The grant aligns with Northeastern’s focus on dis­cov­ering solu­tions to global chal­lenges in health, one of the university’s three pro­gram­matic pillars.

“Nan­otech­nology is leading to break­throughs in diag­nosis and therapy of many dis­eases, par­tic­u­larly cancer, leading to the new dis­ci­pline of cancer nanomed­i­cine,” said prin­cipal inves­ti­gator Srinivas Sridhar, Northeastern’s Arts and Sci­ence Dis­tin­guished Pro­fessor of Physics, Bio­engi­neering, and Chem­ical Engi­neering, and the director of the university’s IGERT Nanomed­i­cine Sci­ence and Tech­nology pro­gram. “Advances in the field are begin­ning to have rev­o­lu­tionary impact on healthcare.”

The cen­ter­piece of the new pro­gram, which is called “CaN­CURE: Cancer Nanomed­i­cine Co-​​ops for Under­grad­uate Research Expe­ri­ences,” is a unique part­ner­ship between North­eastern and the Ini­tia­tive to Elim­i­nate Cancer Dis­par­i­ties at the Dana-​​Farber/​Harvard Cancer Center. DF/​HCC is the nation’s largest com­pre­hen­sive cancer center, bringing together the research efforts of its seven member insti­tu­tions, com­prising Beth Israel Dea­coness Med­ical Center, Boston Children’s Hos­pital, Brigham and Women’s Hos­pital, Dana-​​Farber Cancer Insti­tute, Har­vard Med­ical School, the Har­vard School of Public Health, and Mass­a­chu­setts Gen­eral Hos­pital. For more than a decade, the IECD—among the nation’s first inte­grated, inter-​​institutional pro­grams focused on elim­i­nating cancer dis­par­ities—has offered pro­gram­ming to address the com­plex­i­ties of cancer dis­par­i­ties, including training stu­dents, enhancing research, and facil­i­tating access to under­served populations.

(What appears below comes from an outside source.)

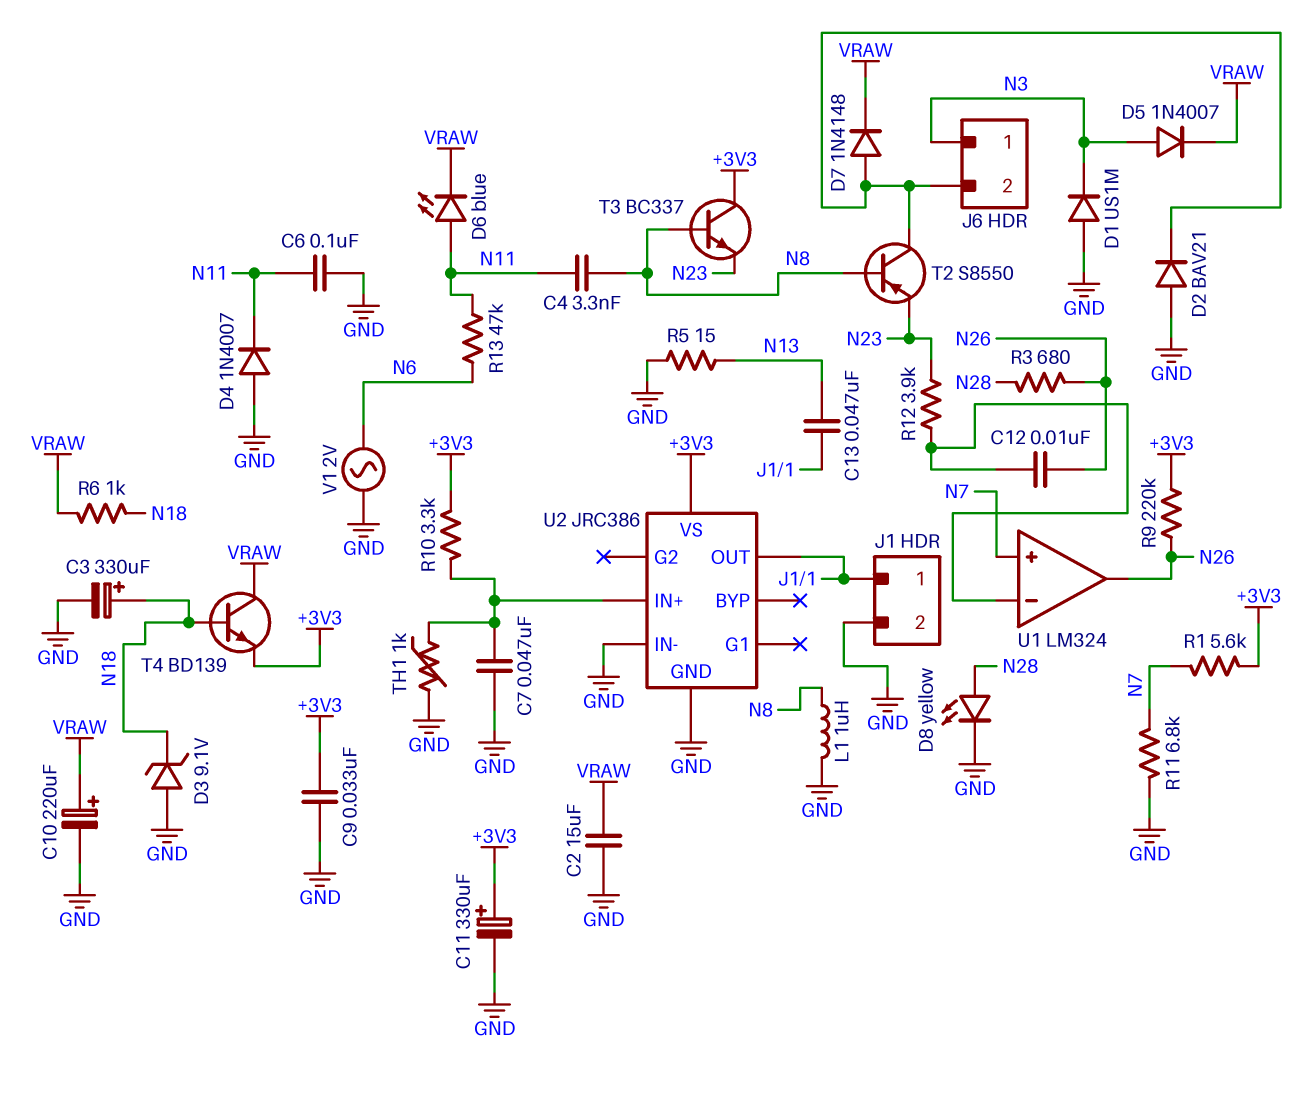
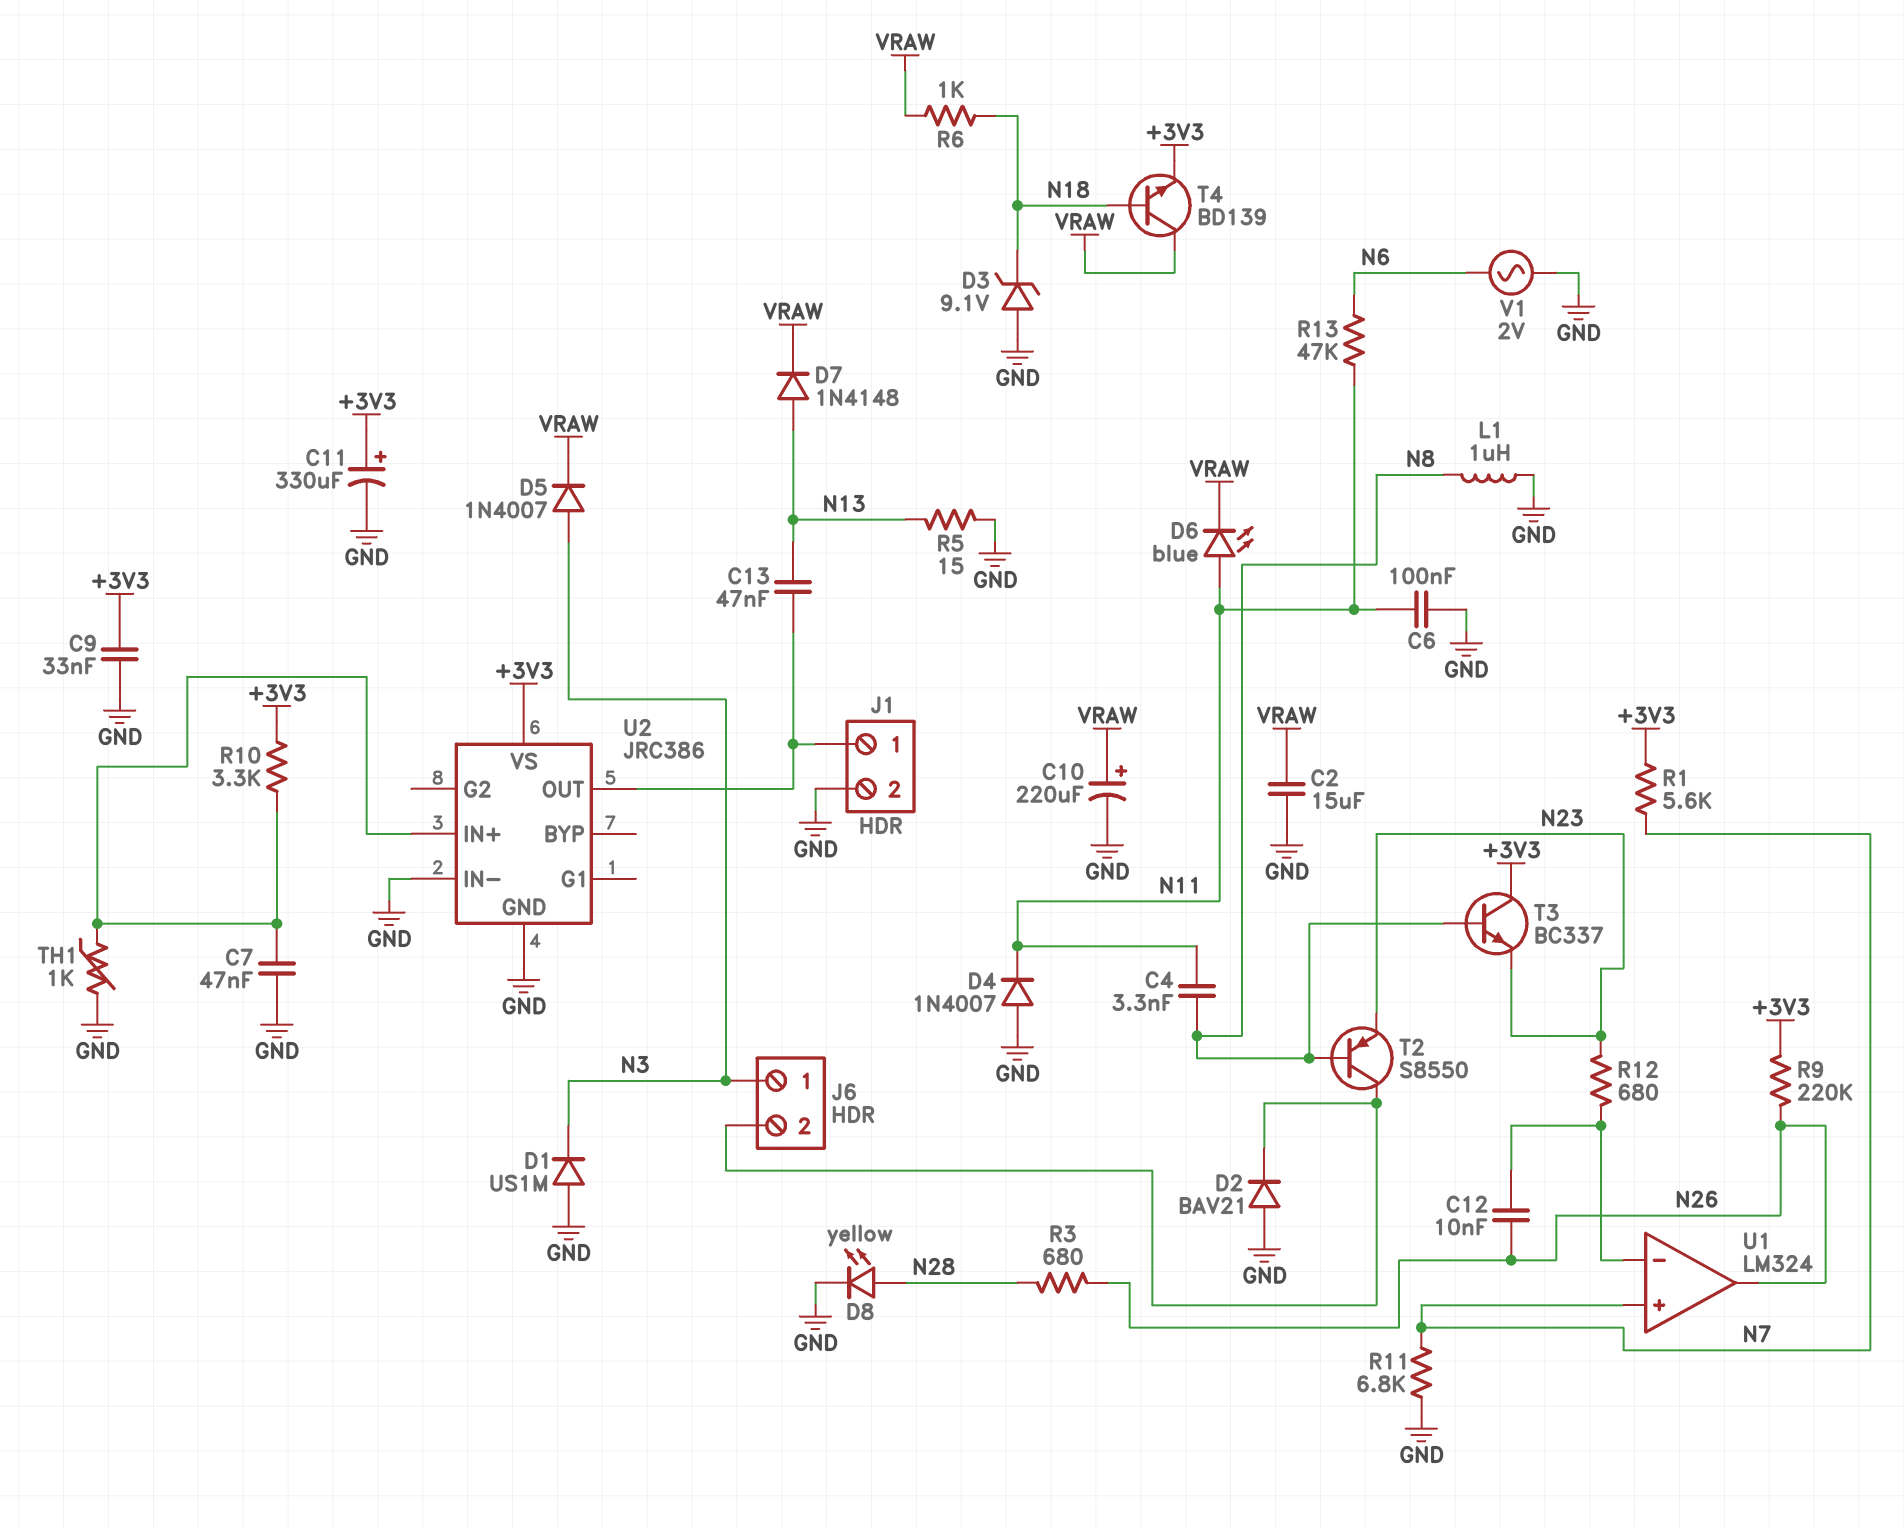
C3: 330uF (plus N18, minus GND) -> none
D7: diode 1N4148 (A J6/2, K VRAW) -> diode 1N4148 (A N13, K VRAW)
R12: 3.9k (N23, U1/in-) -> 680 (N23, U1/in-)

Over the next five years, a total of 75 under­grad­uate stu­dents will receive training to study and con­duct cancer nanomed­i­cine research in the lab­o­ra­to­ries of 35 leading sci­en­tists at North­eastern and DF/​HCC. These six-​​month co-​​op expe­ri­ences, facil­i­tated through Northeastern’s co-​​op office, will pro­vide stu­dents in majors ranging from bio­med­ical physics to chem­ical engi­neering with hands-​​on research expe­ri­ence and one-​​on-​​one men­toring from the leading researchers in cancer nanomed­i­cine at these partner institutions.

“These men­tors rep­re­sent some of the world’s best sci­en­tists in cancer nanomed­i­cine research,” Sridhar explained, noting that the under­grad­uate researchers will also have the oppor­tu­nity to col­lab­o­rate with their post­docs and grad­uate stu­dents. “We are tap­ping into an unprece­dented resource of talent and exper­tise for teaching and the stu­dents’ learning envi­ron­ment is going to be absolutely outstanding.”

Sridhar, who expects to enroll the program’s ini­tial cohort of stu­dents this fall, has placed an emphasis on attracting young sci­en­tists from under­rep­re­sented minority groups. “Our goals are well aligned with that of NCI, which wants to ensure that seg­ments of the pop­u­la­tion that are under­rep­re­sented in the sci­en­tific and health­care pro­fes­sions have access to oppor­tu­ni­ties in research and pro­fes­sional devel­op­ment,” he said.

All enrollees will par­tic­i­pate in spe­cial­ized work­shops, con­fer­ences, and bi-​​monthly sem­i­nars fea­turing cancer nanomed­i­cine experts. At the con­clu­sion of the year­long pro­gram, each stu­dent will give a pre­sen­ta­tion of his or her work.

“We really want to moti­vate stu­dents to pursue careers in cancer research and clin­ical prac­tice,” Sridhar said.